In een procedure bij de Hoge Raad is in geschil welk bedrag aan de herinvesteringsreserve kan worden toegevoegd. De procedure heeft betrekking op de verkoop van onroerende zaken door een BV aan haar dga en zijn kinderen. De BV verkocht in 2005 voor € 450.000
elf verhuurde woningen aan de kinderen van de dga. De BV verkocht voor € 600.000 tien woningen aan de dga. De panden waren voorafgaand aan de verkoop getaxeerd. Bij de taxatie was echter geen rekening gehouden met de mogelijkheid dat de kopers de woningen
na de aankoop een voor een zouden verkopen, een zogenaamd uitpondscenario. De BV nam de behaalde boekwinst op in een herinvesteringsreserve. Binnen vijf jaar na deze transacties werden drie van de panden van de kinderen en één van de panden van de dga doorverkocht.

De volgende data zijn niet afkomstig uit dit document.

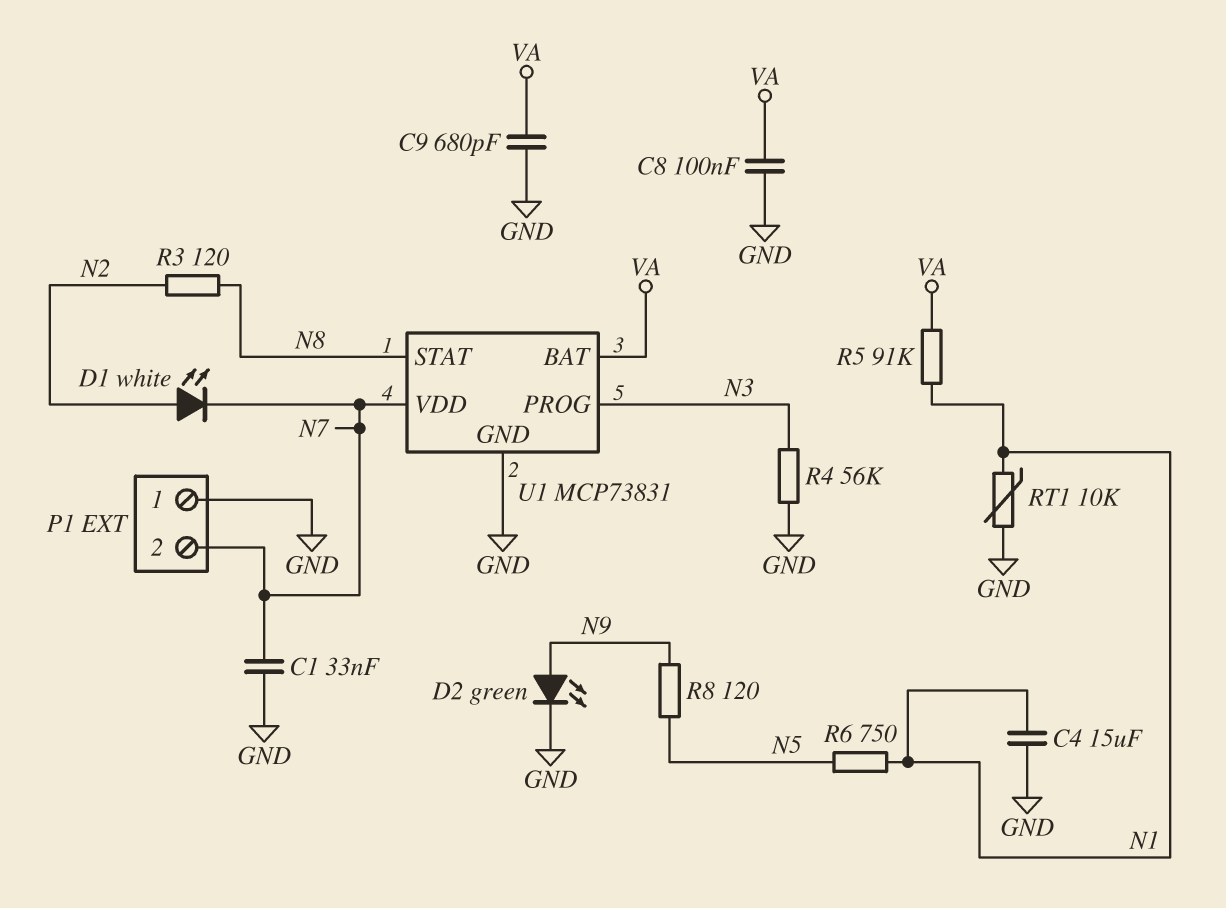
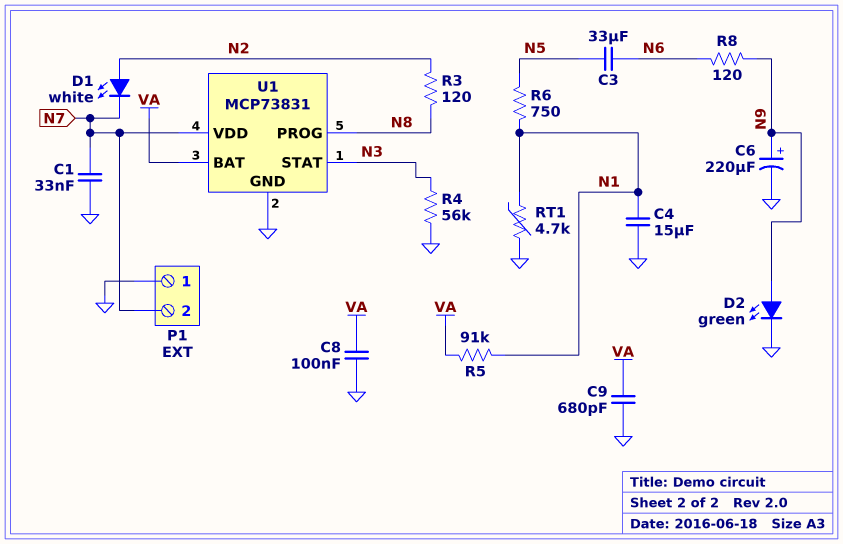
C3: none -> 33uF (N5, N6)
C6: none -> 220uF (plus N9, minus GND)
R8: 120 (N5, N9) -> 120 (N6, N9)
RT1: 10k (GND, N1) -> 4.7k (GND, N1)
U1 pin PROG: N3 -> N8
U1 pin STAT: N8 -> N3

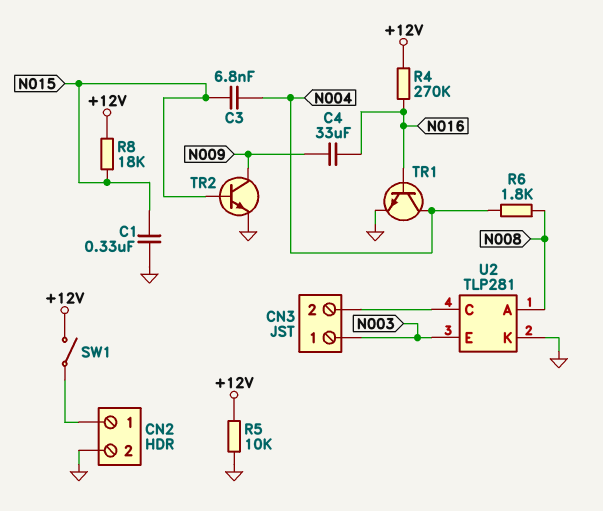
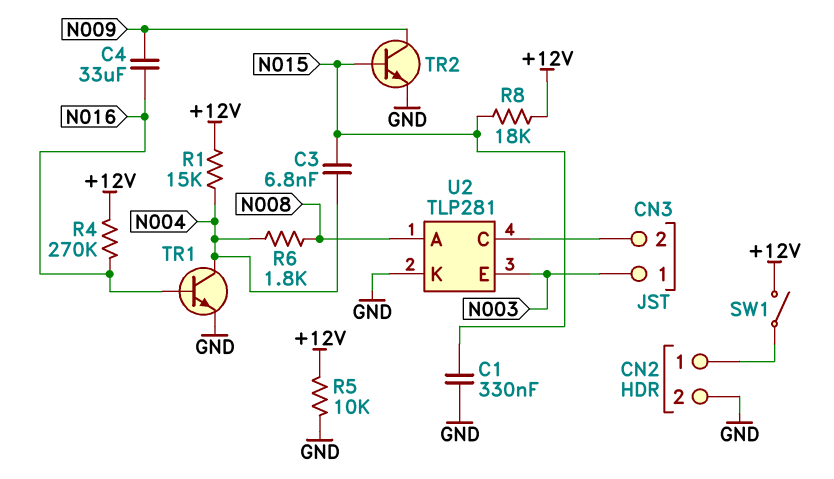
R1: none -> 15k (+12V, N004)

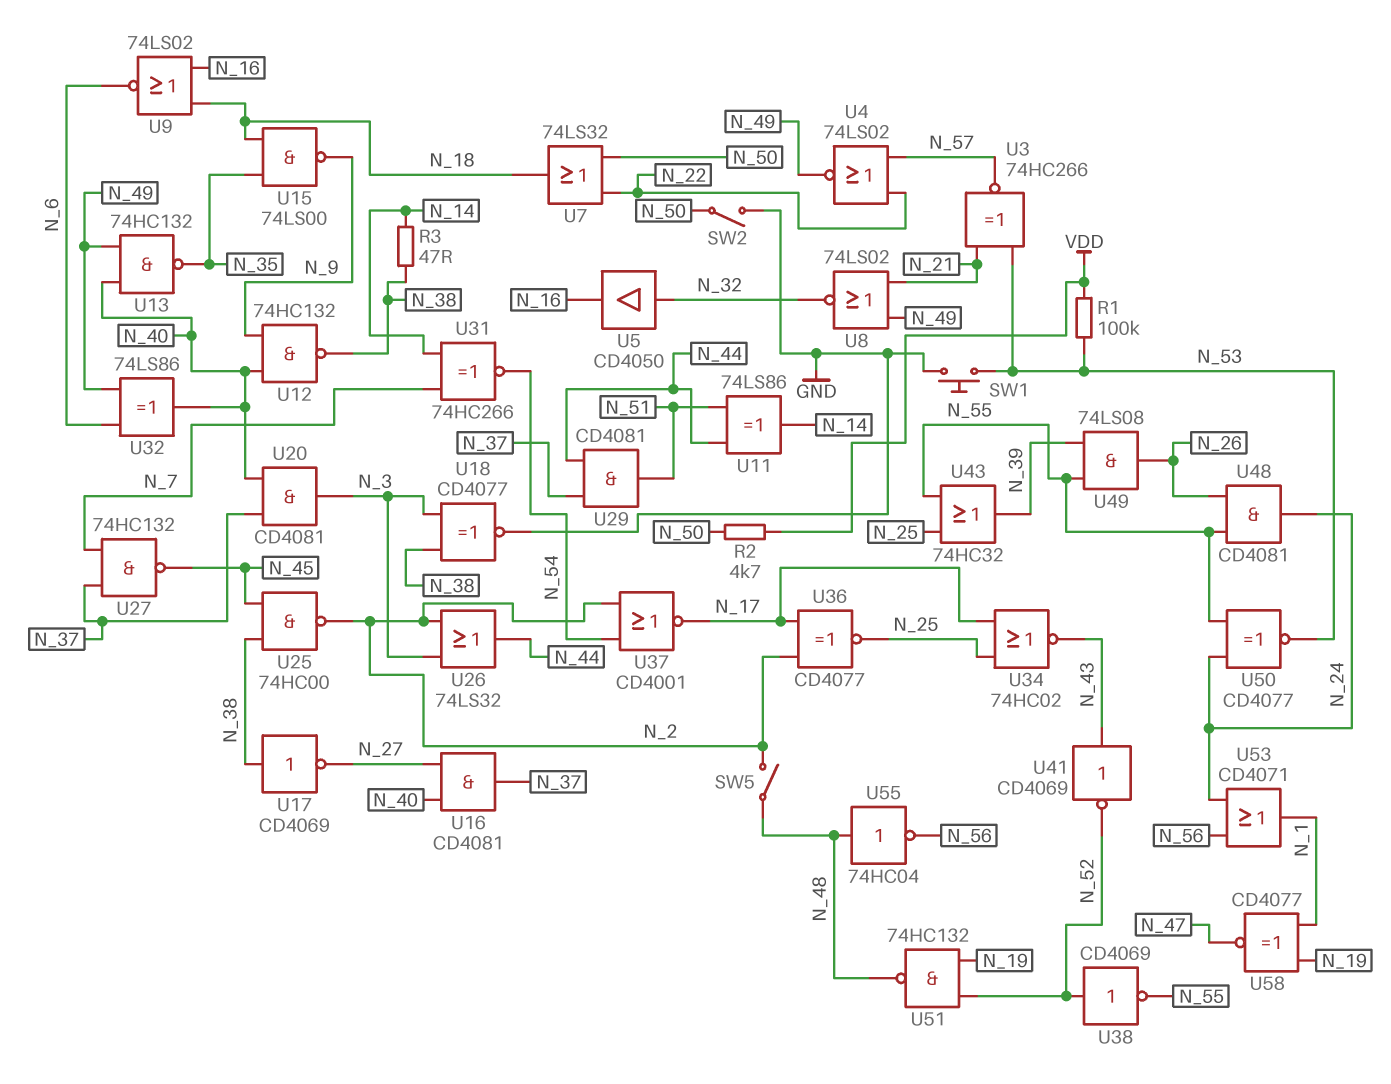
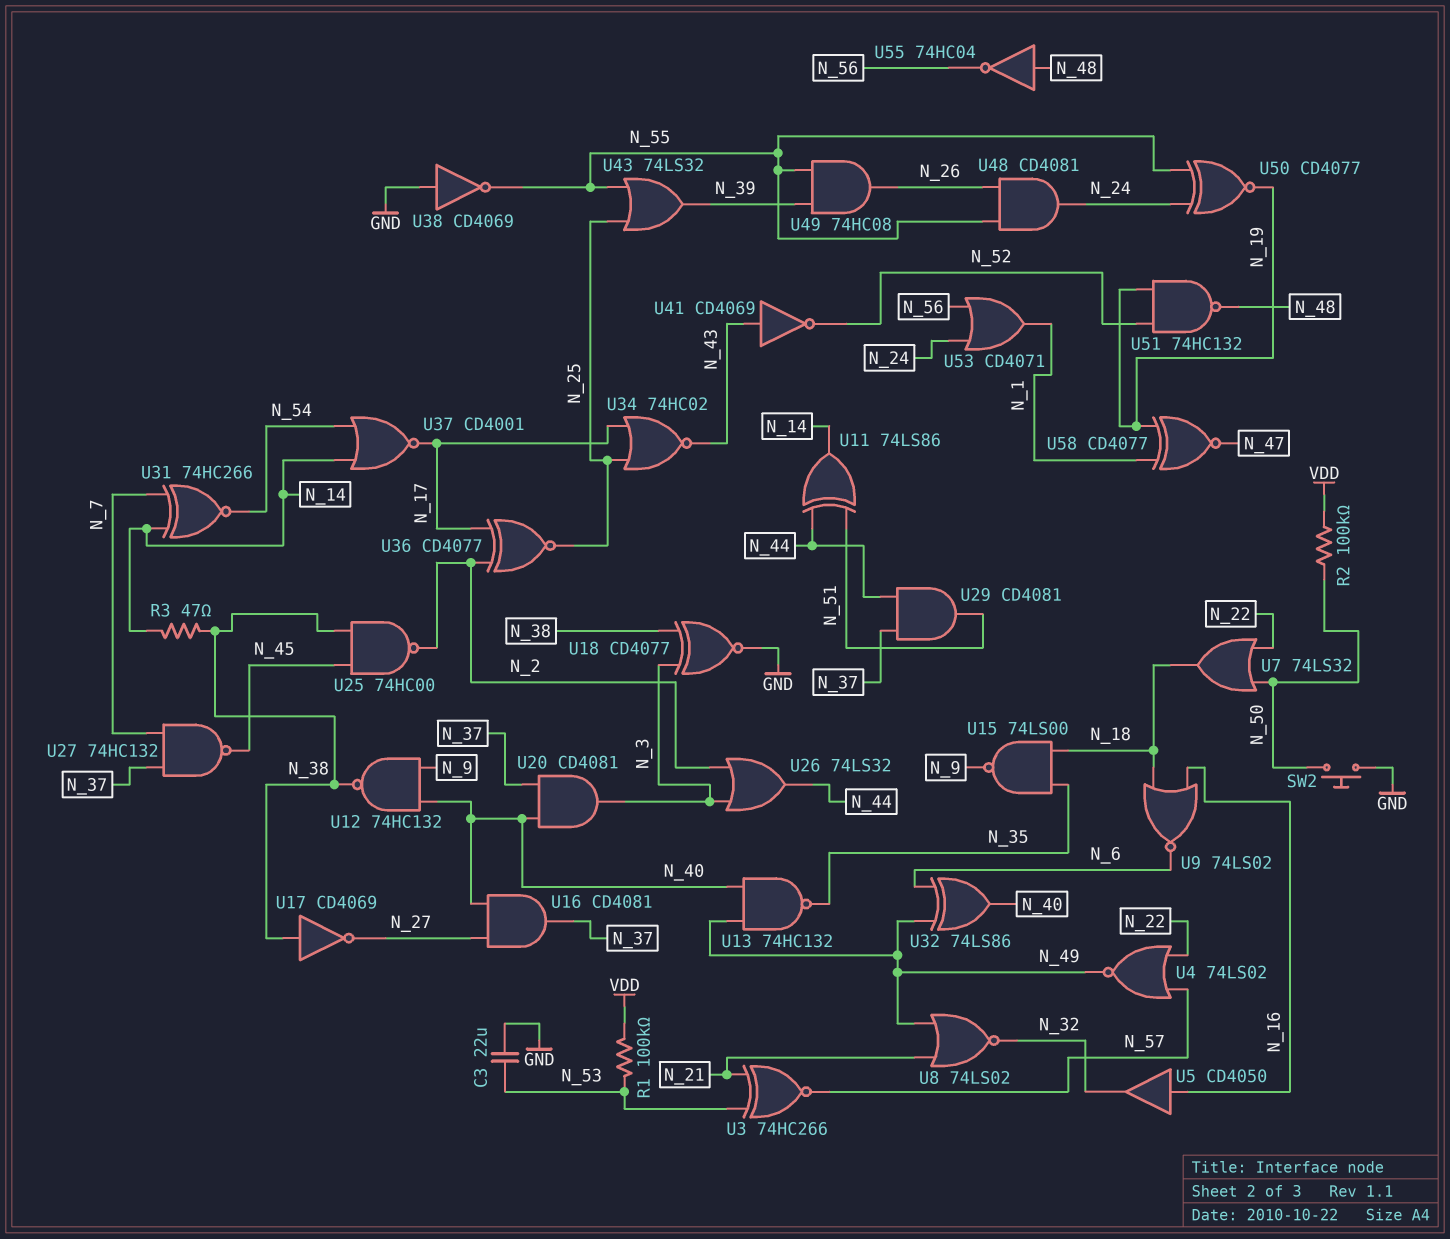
C3: none -> 22uF (GND, N_53)
R2: 4.7k (N_50, VDD) -> 100k (N_50, VDD)
SW1: button (GND, N_53) -> none
SW2: switch (GND, N_50) -> button (GND, N_50)
SW5: switch (N_2, N_48) -> none
U5: buffer CD4050 (in N_32, out N_16) -> buffer CD4050 (in N_16, out N_32)
U37: NOR CD4001 (in N_2, in N_54, out N_17) -> NOR CD4001 (in N_14, in N_54, out N_17)
U38: NOT CD4069 (in N_52, out N_55) -> NOT CD4069 (in GND, out N_55)
U43: OR 74HC32 (in N_25, in N_55, out N_39) -> OR 74LS32 (in N_25, in N_55, out N_39)
U49: AND 74LS08 (in N_39, in N_55, out N_26) -> AND 74HC08 (in N_39, in N_55, out N_26)
U50: XNOR CD4077 (in N_24, in N_55, out N_53) -> XNOR CD4077 (in N_24, in N_55, out N_19)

Een boekenonderzoek van de Belastingdienst naar de aanvaardbaarheid van de aangifte Vpb 2005 leidde tot een winstcorrectie van ruim € 1,5 miljoen.
De vraag was of de inspecteur de waarde van de panden terecht heeft gecorrigeerd en of het bedrag van de correctie toegevoegd kon worden aan de herinvesteringsreserve van de BV. Volgens Hof Den Haag kon het bedrag van de correctie niet in de herinvesteringsreserve
worden opgenomen, omdat vast stond dat dit bedrag zou worden uitgekeerd aan de aandeelhouders. Daardoor ontbraken in de visie van het hof de voor herinvestering benodigde middelen.
De BV heeft beroep in cassatie ingesteld. De BV is het niet eens met het oordeel van het hof dat de inspecteur de hogere waarde van de verkochte panden aannemelijk heeft gemaakt. Daarnaast voert de BV aan dat de enkele vaststelling van een waarderingsverschil
niet inhoudt dat de BV de bedoeling had om de dga te bevoordelen.
De advocaat-generaal bij de Hoge Raad (A-G) is van mening dat het hof zijn oordeel, dat de inspecteur bij de waardering mocht uitgaan van een uitpondscenario, voldoende heeft gemotiveerd. Ten aanzien van het bestaan van een bevoordelingsbedoeling verwijst
de A-G naar een arrest van de Hoge Raad uit 1996. Daaruit blijkt dat het oordeel van hof niet berust op een onjuiste rechtsopvatting. Volgens de A-G is het oordeel van het hof, dat de BV geen herinvesteringsvoornemen kan hebben omdat de winst is of wordt uitgekeerd,
niet juist. Niet uit te sluiten is dat de BV van plan was om een volgende aankoop met geleend geld te financieren in plaats van met eigen geld. Daarnaast is het in de opvatting van het hof mogelijk dat materieel gelijke gevallen fiscaal ongelijk worden behandeld.
Het bestaan van een herinvesteringsvoornemen moet worden getoetst aan de feitelijke intentie van de ondernemer en hangt niet af van de besteding van de opbrengst van een bedrijfsmiddel. Of de BV daadwerkelijk een voornemen tot herinvestering had, zal volgens
de A-G door een ander gerechtshof onderzocht moeten worden.